[Bioperl-l] Help parsing PSI-BLAST XML reports
    Torsten Seemann 
    torsten.seemann at infotech.monash.edu.au
       
    Thu Apr  5 01:34:17 UTC 2007
    
    
  
Dear all,
I have been migrating all our BLAST infrastructure to use the XML
output mode, the "blastpgp -m 7" option, referred to 'blastxml' format
in Bioperl. I had never used SearchIO to parse a PSI-BLAST XML report
before, and encountered some issues I hope you can help me with:
1. When loading with Bio::SearchIO(-format=>'blastxml') I get back a
Bio::Search::Result::GenericResult object.

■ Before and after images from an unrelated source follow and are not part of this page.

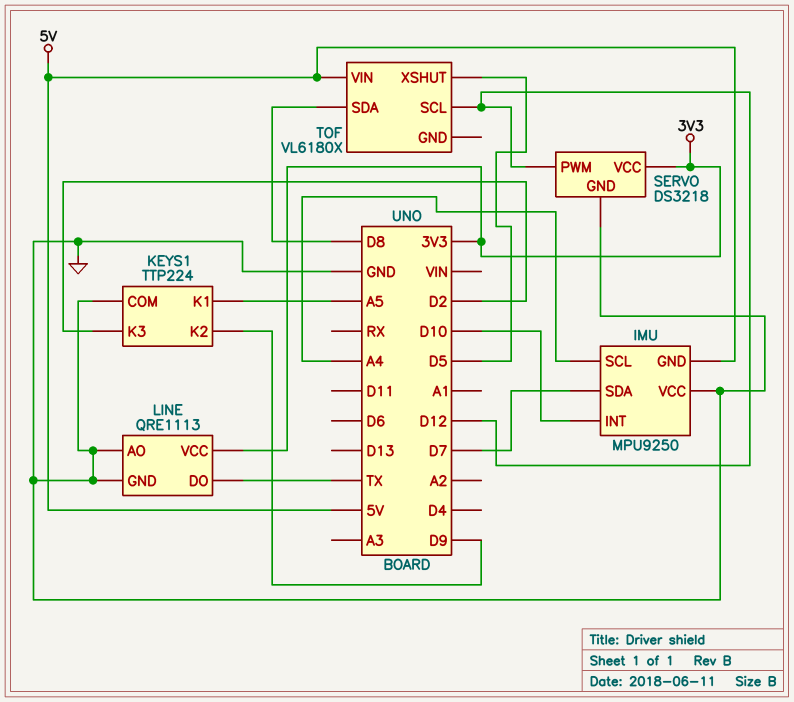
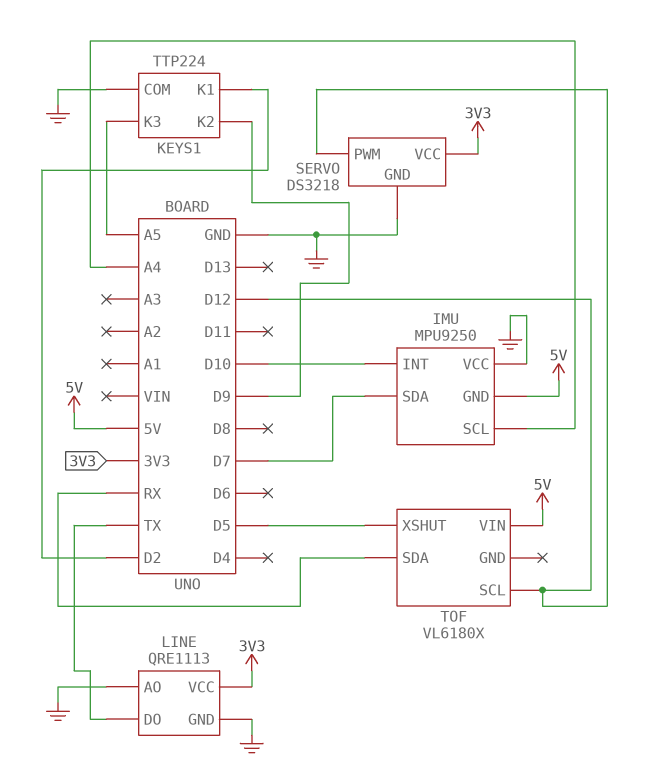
KEYS1 pin K1: A5 -> D2
KEYS1 pin K3: D2 -> A5
TOF pin SDA: D8 -> RX

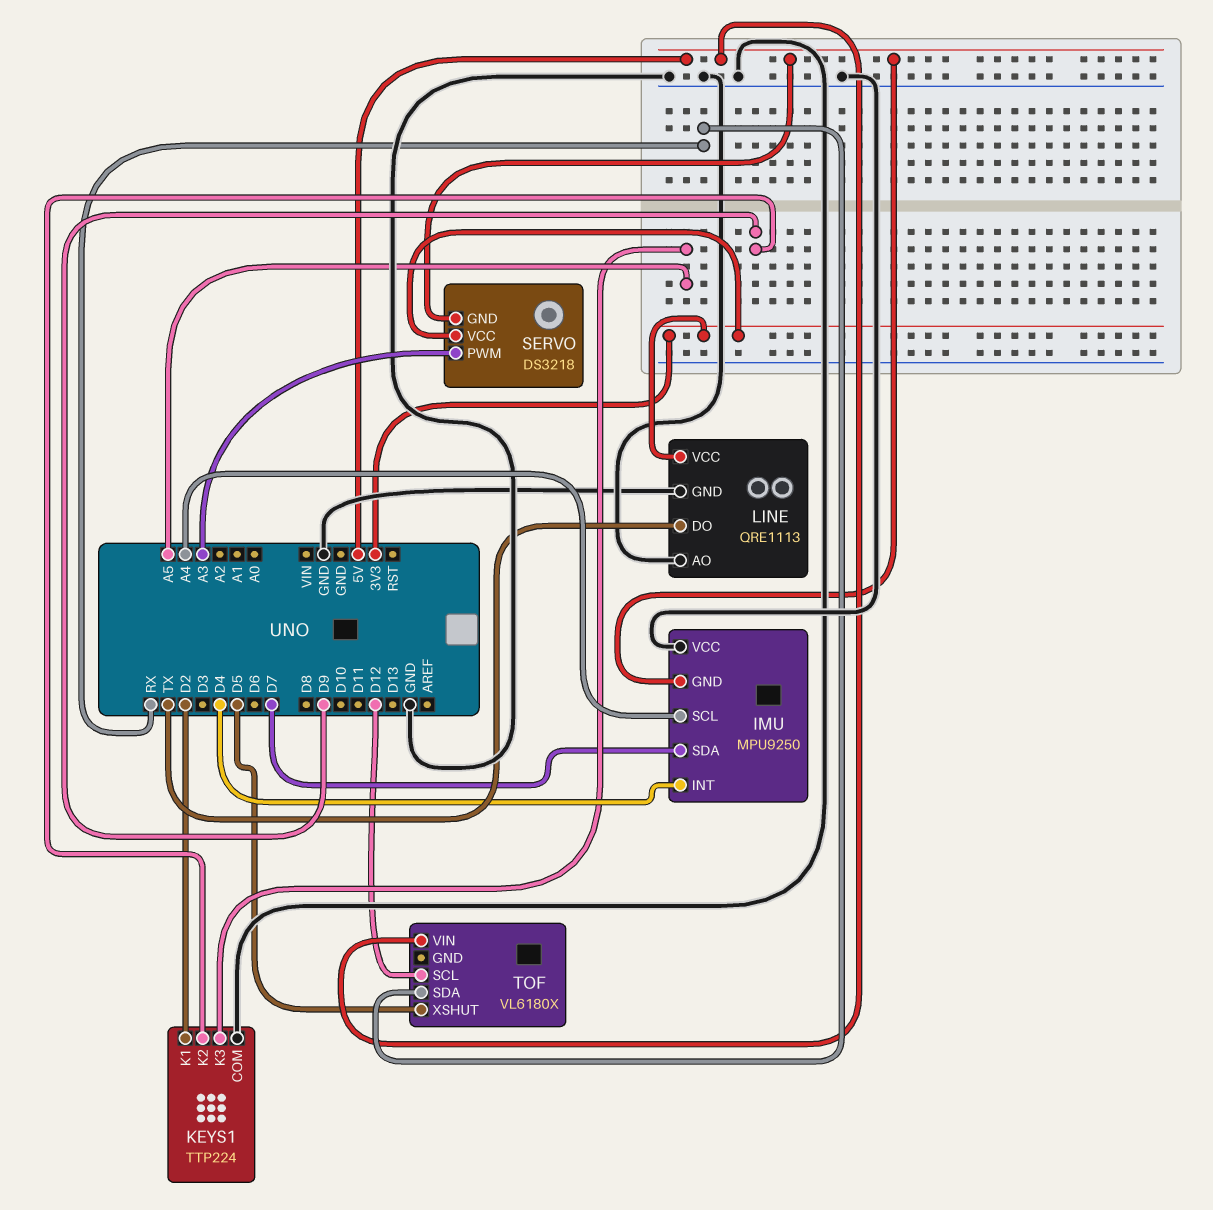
IMU pin INT: D10 -> D4
SERVO pin GND: GND -> 5V
SERVO pin PWM: D12 -> A3

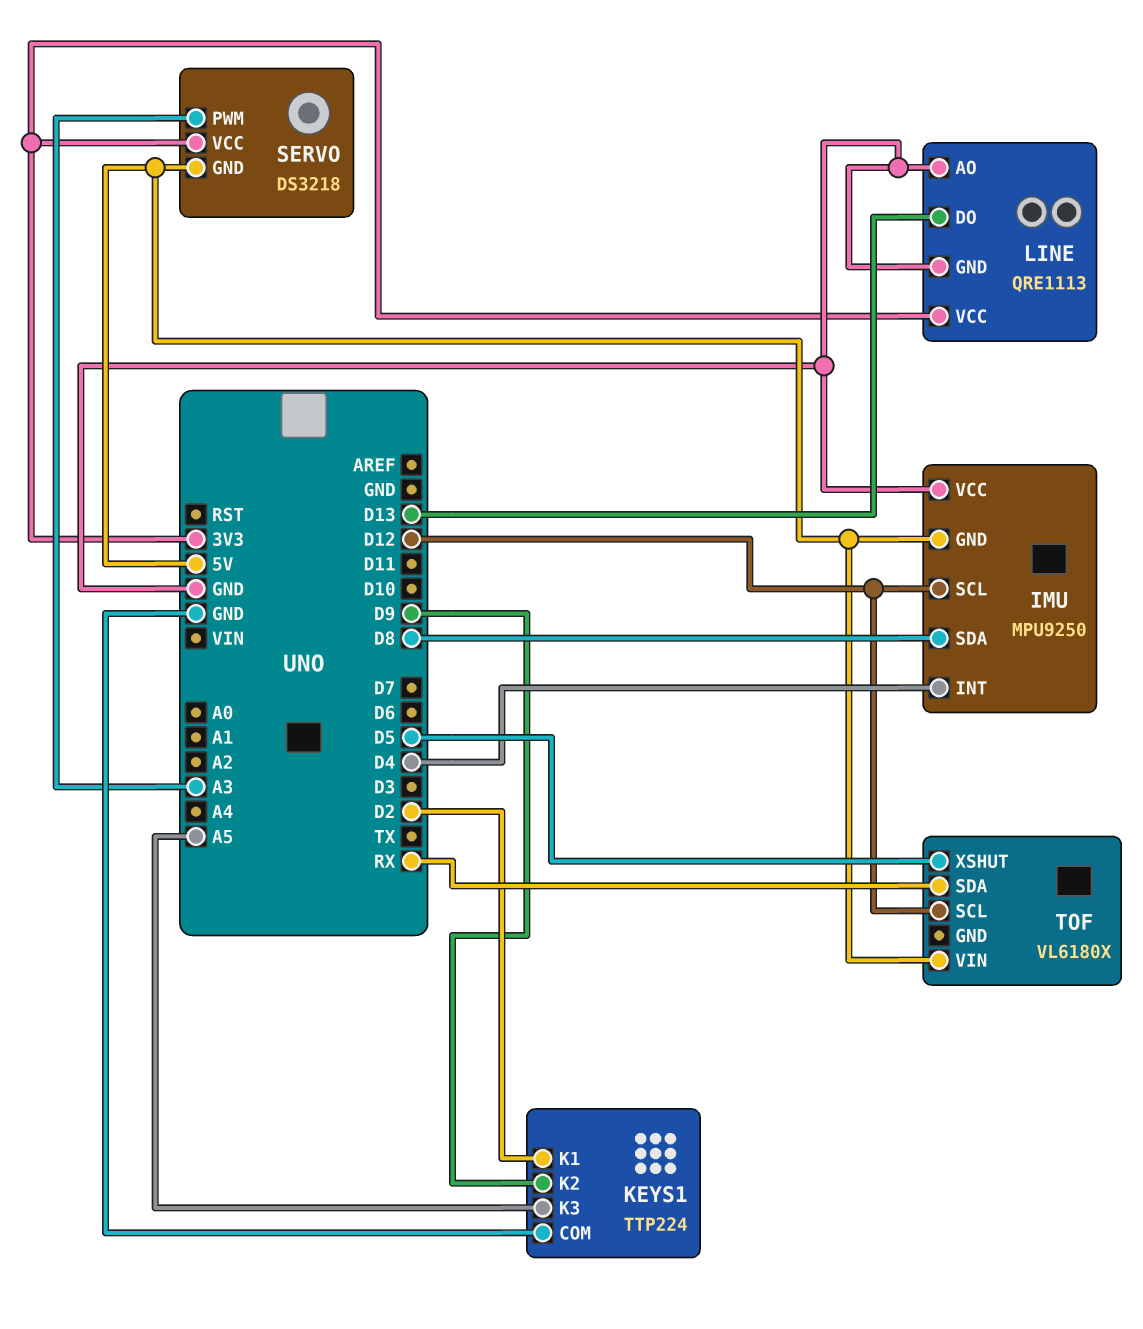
IMU pin SCL: A4 -> D12
IMU pin SDA: D7 -> D8
LINE pin DO: TX -> D13

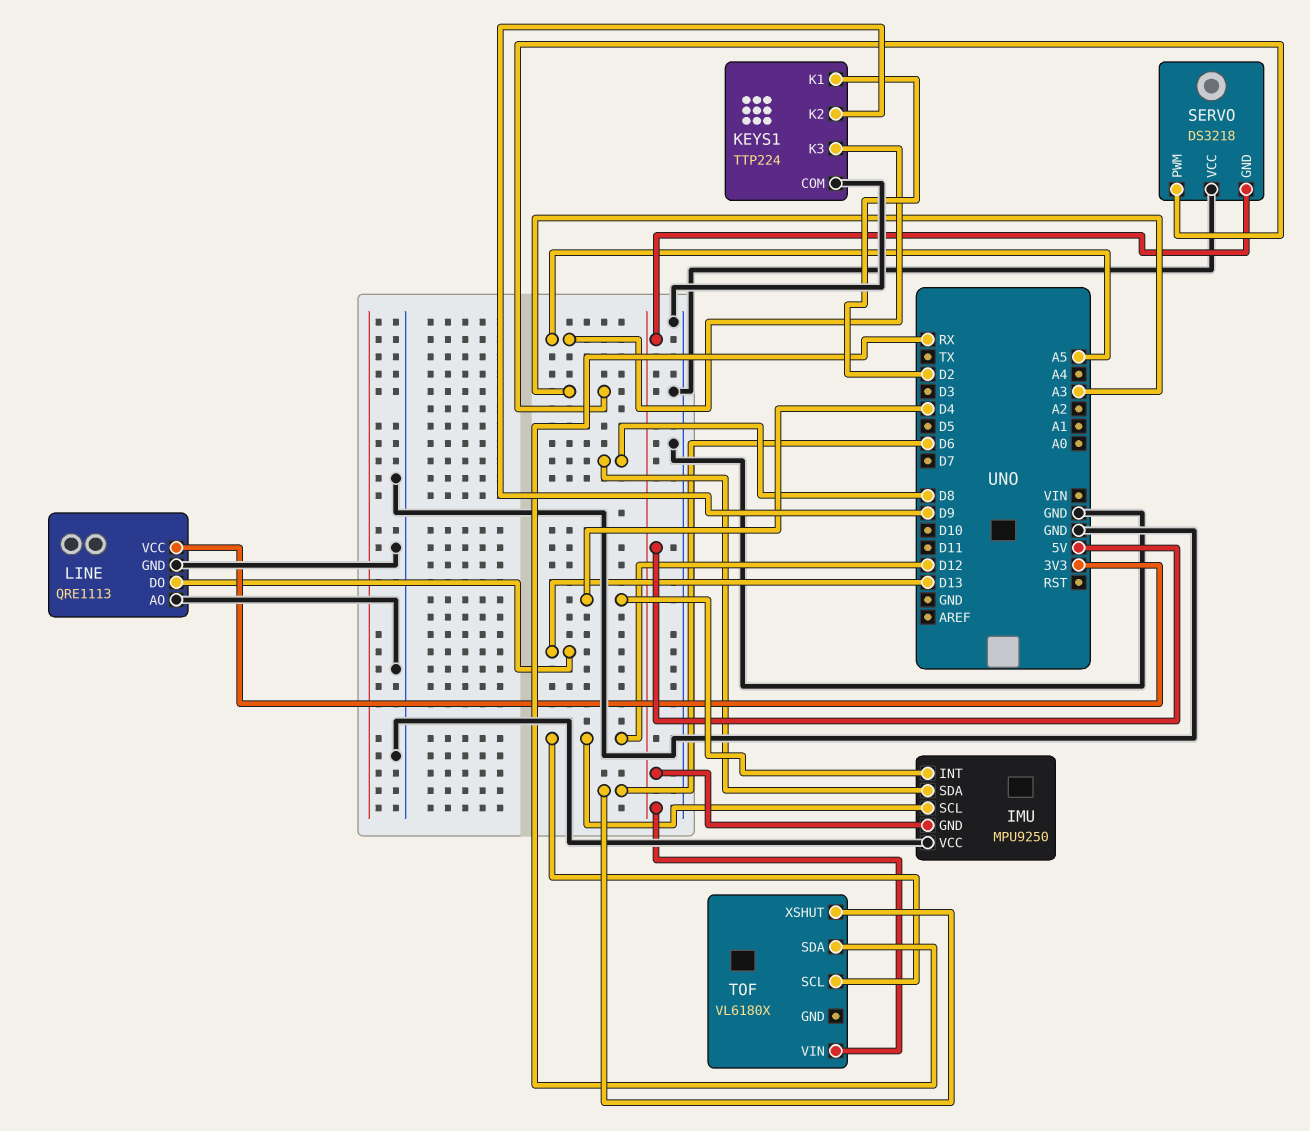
SERVO pin VCC: 3V3 -> GND
TOF pin XSHUT: D5 -> D6

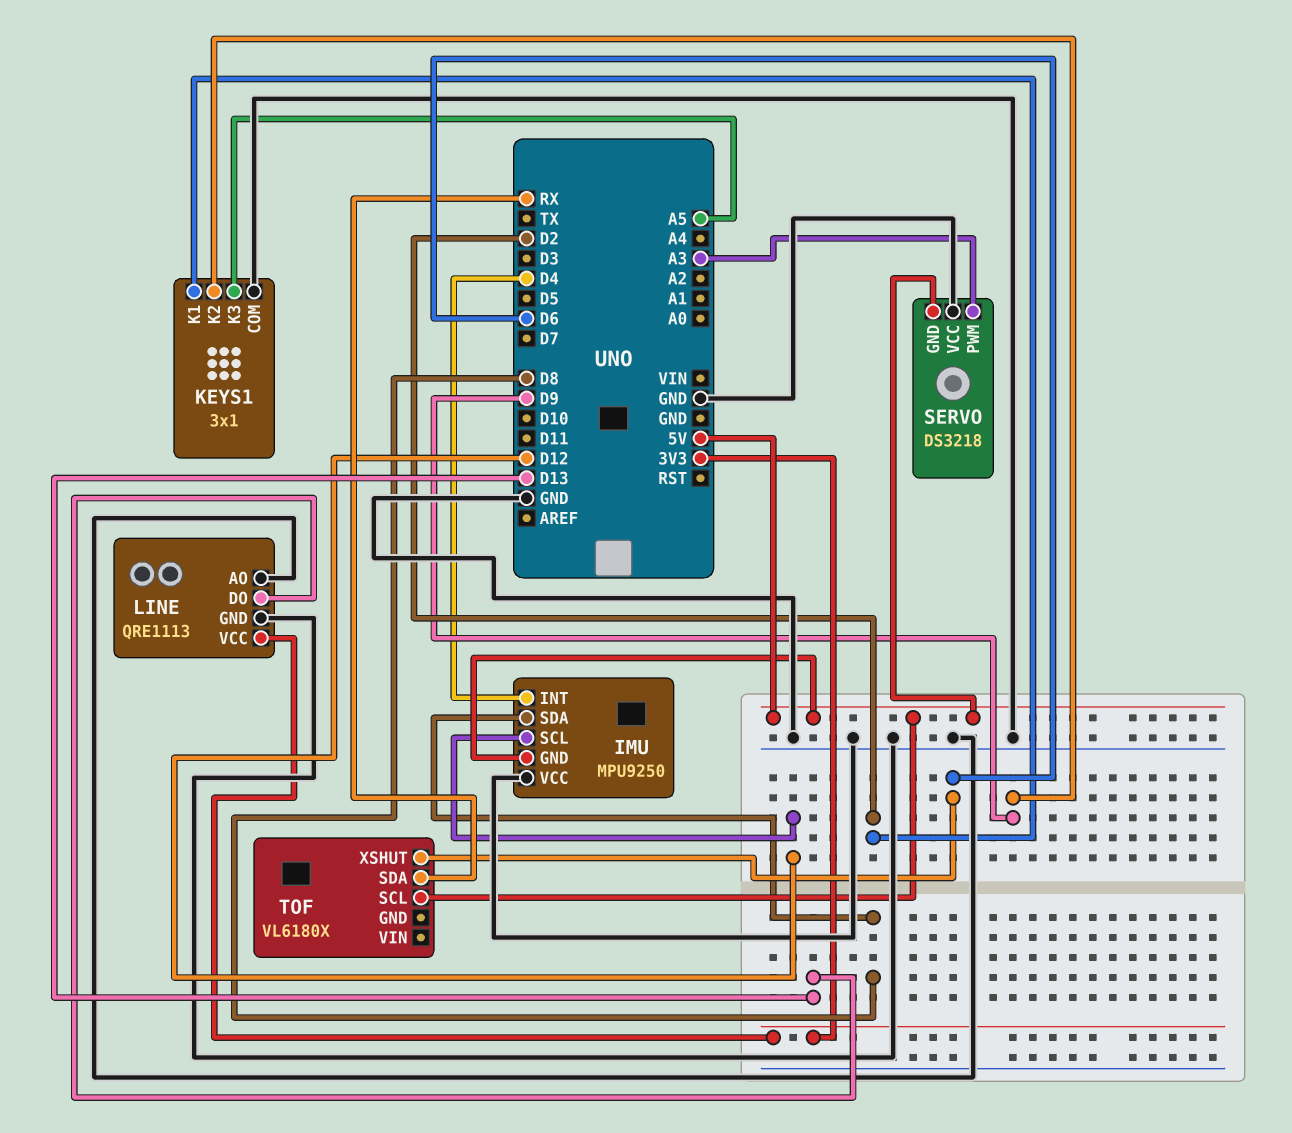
KEYS1: TTP224 -> 3x1
TOF pin SCL: D12 -> 5V
TOF pin VIN: 5V -> none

This means I can not use
the PSI-BLAST functions like iterations() and psiblast() provided by
Bio::Search::Result::BlastResult. I'm guessing this is because the the
XML output reports itself as a plain BLASTP output:
<BlastOutput_program>blastp</BlastOutput_program>
How do I determine if it is a PSI-BLAST report?
2. Usually a PSI-BLAST report has multiple Iterations. The XML output
has <Iteration> tags but it took me a while to figure out that these
get mapped to Bio::SearchIO::Result objects accessible via
Bio::SearchIO->next_result().
Is this the proper way to process the iterations?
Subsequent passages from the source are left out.